Klik. Telepon terputus.
Askara duduk di tempat tidur, mengusap wajahnya, masih setengah sadar. Matanya menyapu pandang ke seluruh kamar, lalu sesuatu menarik perhatiannya.
Di lantai bawah jendela, tepat di tepinya yang menghadap ke kebun, tergeletak setangkai bunga.
Mawar putih.
Askara menatapnya lamat-lamat. Napasnya seakan tertahan. Bunga itu masih segar, meski ujung kelopaknya mulai layu. Dahi Askara berkerut. Seingatnya, ayahnya tak pernah menanam mawar putih di kebun.
Dengan jari-jari yang gemetar, ia memungut bunga itu. Aroma samar menyapa hidungnya, aroma kenangan. Seketika, wajah Anita melintas di benaknya. Mawar putih. Lambang kemurnian. Hadiah yang dulu pernah Anita berikan saat ia pura-pura sakit.
Tidak ada penyangkalan kali ini, bunga itu nyata, bisa disentuh. Terlalu akrab untuk dianggap kebetulan. Hanya satu nama yang langsung terlintas di benaknya. Ia melangkah keluar kamar, menyusuri lorong rumah, lalu menemukan ibunya sedang melipat pakaian di ruang tengah.
“Bu... ini Ibu yang taruh bunga di kamar aku?” tanyanya, suaranya pelan, nyaris tak terdengar.
Ibunya mengangkat kepala, bingung. “Bunga? Nggak tuh, emang ada apa?”
“Nggak ada apa-apa.”
Askara kembali ke kamarnya. Jawaban ibunya justru membuat dadanya mengencang. Pikirannya kembali melayang ke satu sosok yang tak lagi ada di dunia ini, Anita. Tapi itu mustahil... bukan?
Sesuatu terasa janggal, tapi justru karena itulah ia merasa perlu mencari tahu. Dia menaruh bunga di atas meja belajar dan melangkah masuk ke toilet untuk mandi.

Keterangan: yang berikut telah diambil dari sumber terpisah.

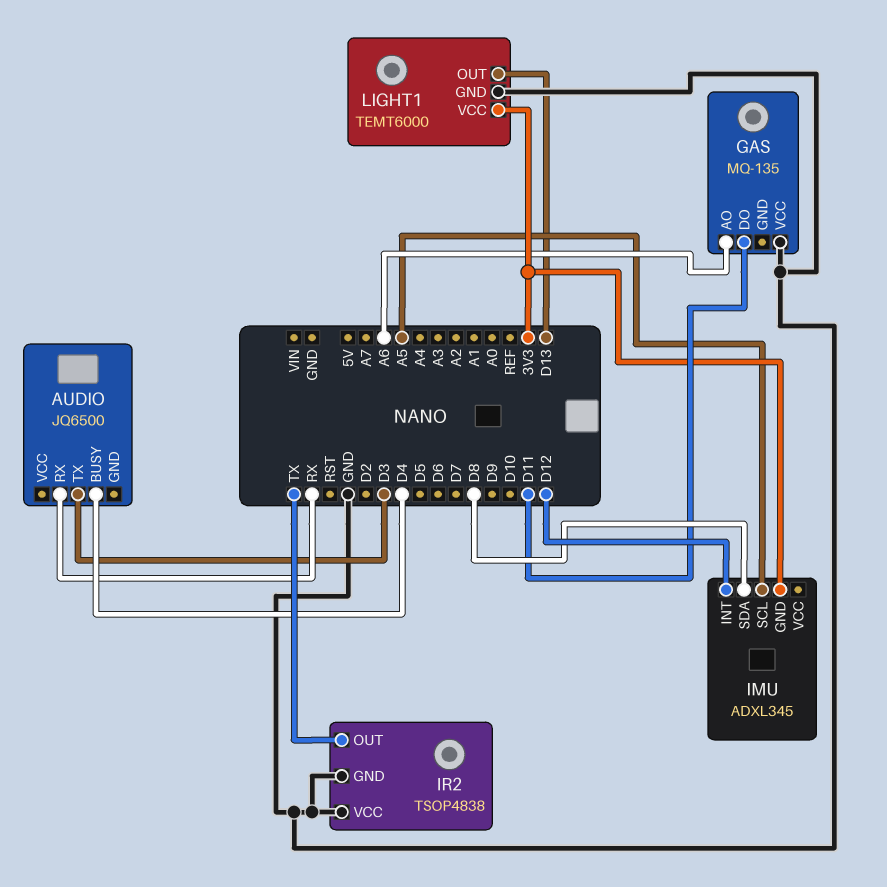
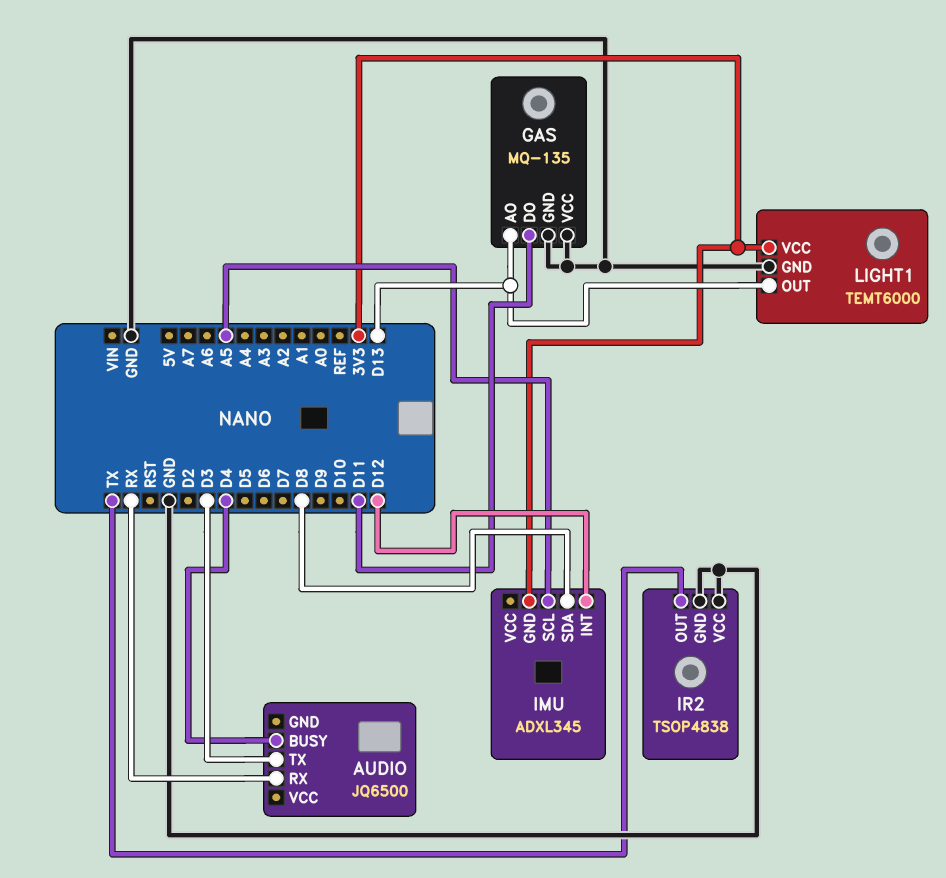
GAS pin AO: A6 -> D13
GAS pin GND: none -> GND

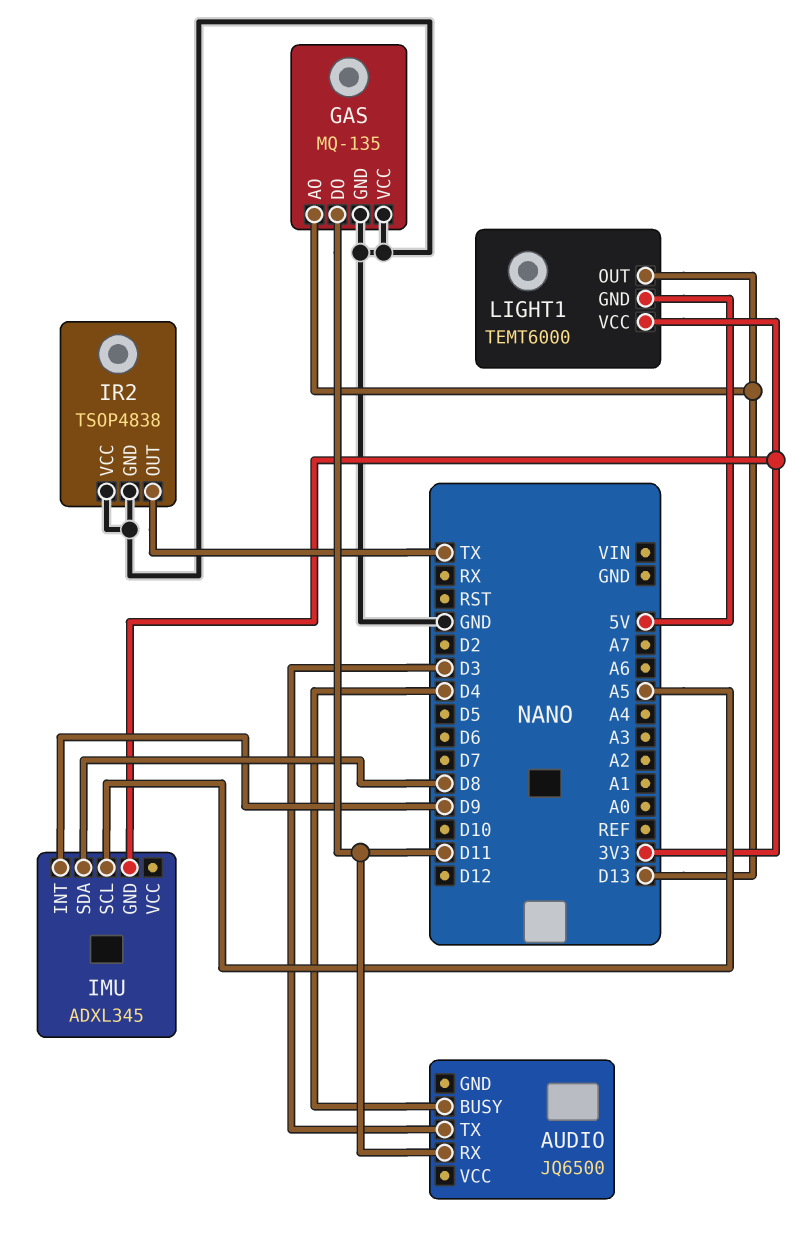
AUDIO pin RX: RX -> D11
IMU pin INT: D12 -> D9
LIGHT1 pin GND: GND -> 5V

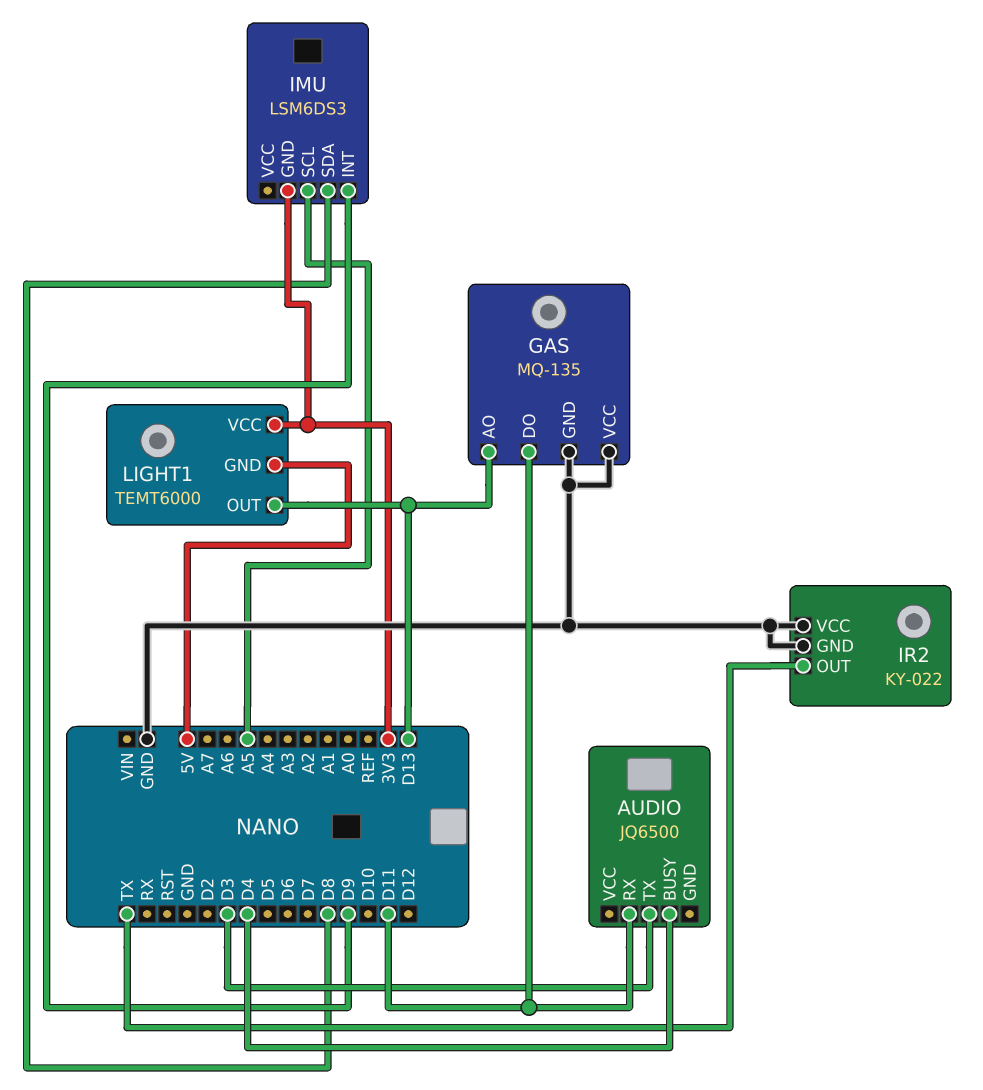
IMU: ADXL345 -> LSM6DS3
IR2: TSOP4838 -> KY-022

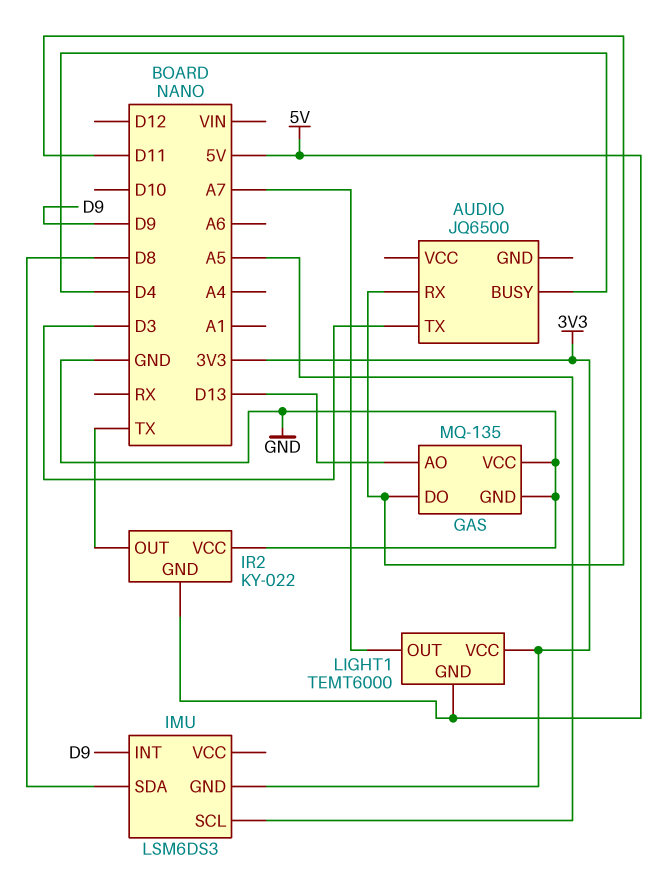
IR2 pin GND: GND -> 5V
LIGHT1 pin OUT: D13 -> A7

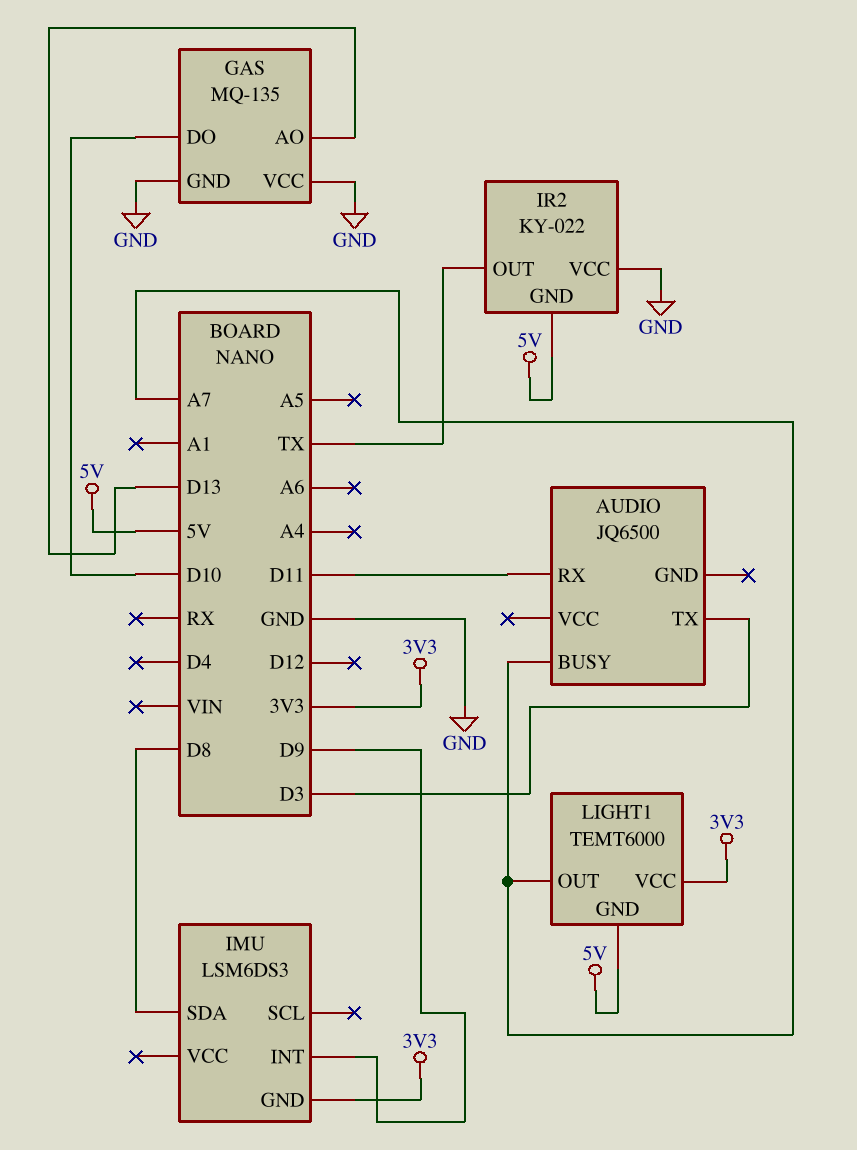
AUDIO pin BUSY: D4 -> A7
GAS pin DO: D11 -> D10
IMU pin SCL: A5 -> none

Tiga puluh menit kemudian, setelah mandi dan berganti pakaian, Askara keluar rumah dengan kemeja flanel biru dan celana hitam. Di tepi jalan, Adit sudah menunggu di mobil. Fitri melongok dari jendela depan dan melambaikan tangan.
“Ayo cepat, Ra!” serunya.
Askara masuk ke mobil tanpa banyak bicara. Suasana di dalam hening, hanya suara mesin yang mengisi ruang.
Setelah beberapa menit, Askara membuka suara. “Tadi pagi… aku nemu bunga di kamarku. Mawar putih.”
Adit langsung melirik ke spion. Fitri terdiam. “Itu bunga favorit Anita.” gumamnya.
“Makanya aneh.” lanjut Askara. “Kamarku dikunci, tapi tiba-tiba ada di bawah jendela.”
Fitri menyipitkan mata. “Kamu yakin bukan kerjaan orang rumah?”
“Udah aku tanya. Nggak ada yang tahu.”
Adit menatap jalan, suaranya pelan. “Mungkin seseorang atau sesuatu ingin kamu ingat sama dia.” Dia lanjut mendengus. “Bisa saja ulah hantu Anita.”
Tatapan tajam Askara langsung memotong ucapannya. “Jangan bercanda, Dit. Nggak mungkin ada Hantu di kamar aku.”
“Yaelah, aku serius.” ujar Adit. “Kamu sendiri yang pernah cerita, kalau Anita ada di mimpi kamu dan bilang “Aku bakal sering datang ke rumah kamu, perhatiin kamu.”
Fitri menggigit bibir. “Itu kan cuma mimpi.”
“Tapi kan tetep aja, bisa jadi itu tanda kalau Anita beneran jadi hantu” Adit berusaha mempertahankan dugaanya.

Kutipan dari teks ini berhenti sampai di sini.